Cuando Jesús expulsa a los mercaderes del Templo de Jerusalén expresa un gesto propio de los profetas del Antiguo Testamento, quienes continuamente exigían al pueblo mantenerse en la pureza de la alianza pactada con Dios. Pero en Cristo acontece mucho más: Él se presenta a sí mismo como el nuevo templo desde donde se elevará la alabanza definitiva al Padre. Y es que el primer templo debía ser purificado porque los creyentes habían desvirtuado su sentido, convirtiéndolo en lugar de comercio tanto económico como espiritual, ofreciendo allí sacrificios externos que no cambiaban los corazones y convertían la fe en objeto de trueque. En cambio, Dios va a lo profundo del hombre y pide: «Lavaos, purificaos, apartad de mi vista vuestras malas acciones. Cesad de obrar mal, aprended a obrar bien» (Isaías 1, 16-17). Por eso los testigos de esta actuación fuerte y determinada de Jesús le respetan, pues reconocen una exigencia propia de la fidelidad a Dios. Así se explica que un solo hombre pudiera arrasar con mesas de cambio, corrales de animales y todas las personas implicadas en el negocio, sin que nadie le detuviera. Porque cuando Dios pone a la vista nuestra incoherencia y los males que cometemos, nuestra actitud ha de ser dejarnos purificar por Él con humildad y santo temor.
Cristo trenza un látigo para expulsar a aquellos vendedores y así nos hace preguntarnos sobre el sentido auténtico de los sacrificios.

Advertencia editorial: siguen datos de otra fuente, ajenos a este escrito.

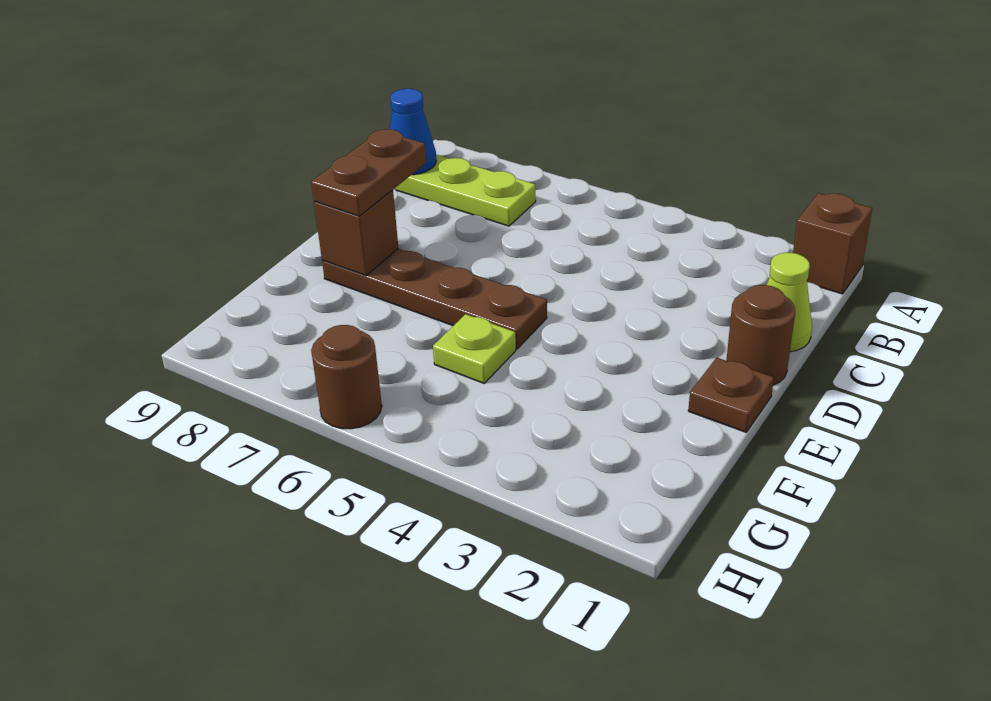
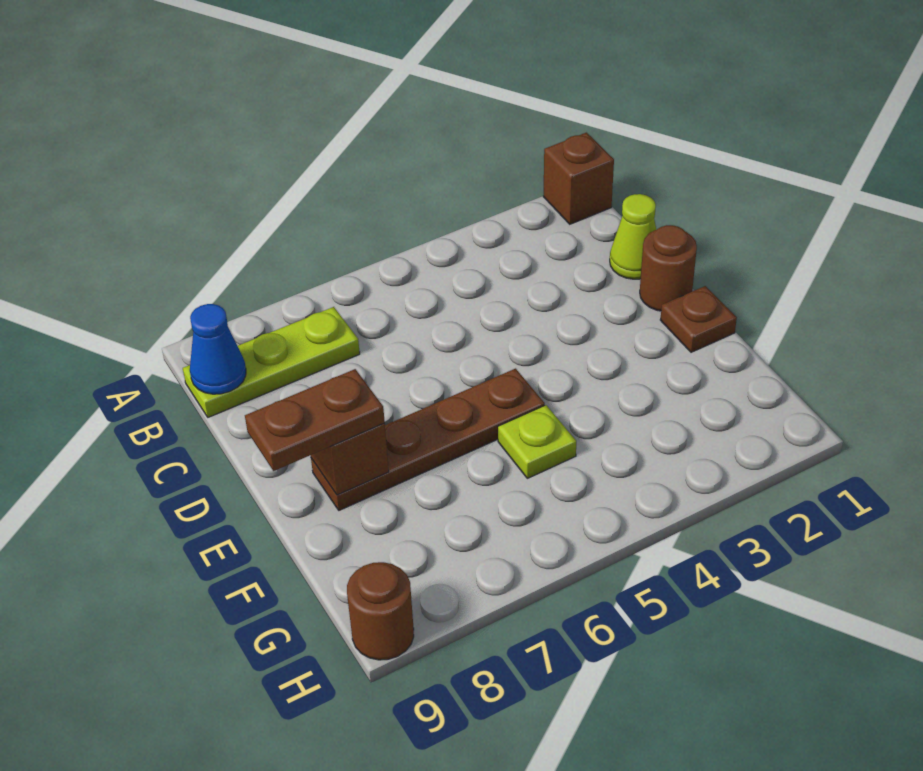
brown plate D8:E8 level 3 -> brown plate E8:E9 level 3
brown round brick H6 level 1 -> brown round brick H9 level 1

Efectivamente, más de un látigo como este lo azotará a él mismo en su Pasión, con la que nos alcanza la posibilidad de entrar en comunión con Dios. Por eso el cuerpo de Cristo es el nuevo templo desde el cual se eleva la máxima adoración al Padre, que es la fidelidad a su voluntad hasta la entrega de la propia vida por amor. Igualmente, los cristianos serán también azotados con los látigos del martirio y el rechazo del mundo, porque continuamos en nuestra carne la Pasión del Redentor como partes su Cuerpo Místico.
Nuestra justa ofrenda a Dios en el templo que somos es nuestra obediencia a su voluntad. Él nos la muestra de forma patente en los Mandamientos que entregó a Moisés, los cuales Cristo confirma con su actuación y testimonio de purificación. Por eso este domingo la Primera Lectura nos presenta los Diez Mandamientos como camino de libertad y obediencia para recorrer en el presente. De ahí la necesidad de repasar el Decálogo, examinando con atención si estamos viviendo a cabalidad lo que Dios nos pide ahí. No se trata de vivir uno u otro Mandamiento de manera aislada –que eso también lo hacen muchos de los que no creen–, sino de armonizar nuestra vida con el conjunto de su enseñanza. Estas son las admoniciones que nos da Dios para alcanzar la verdadera felicidad, manteniéndonos alejados del mal: “Cuida de practicar lo que te hará feliz”, nos recuerda continuamente (Dt 6, 3; 30, 15). Viviendo así estaremos purificando también nosotros el templo que somos. Quien nos encuentre podrá encontrarse con la gracia de Dios y también recibir aquella llamada a la purificación y la coherencia. Este es el camino de los cristianos realizados.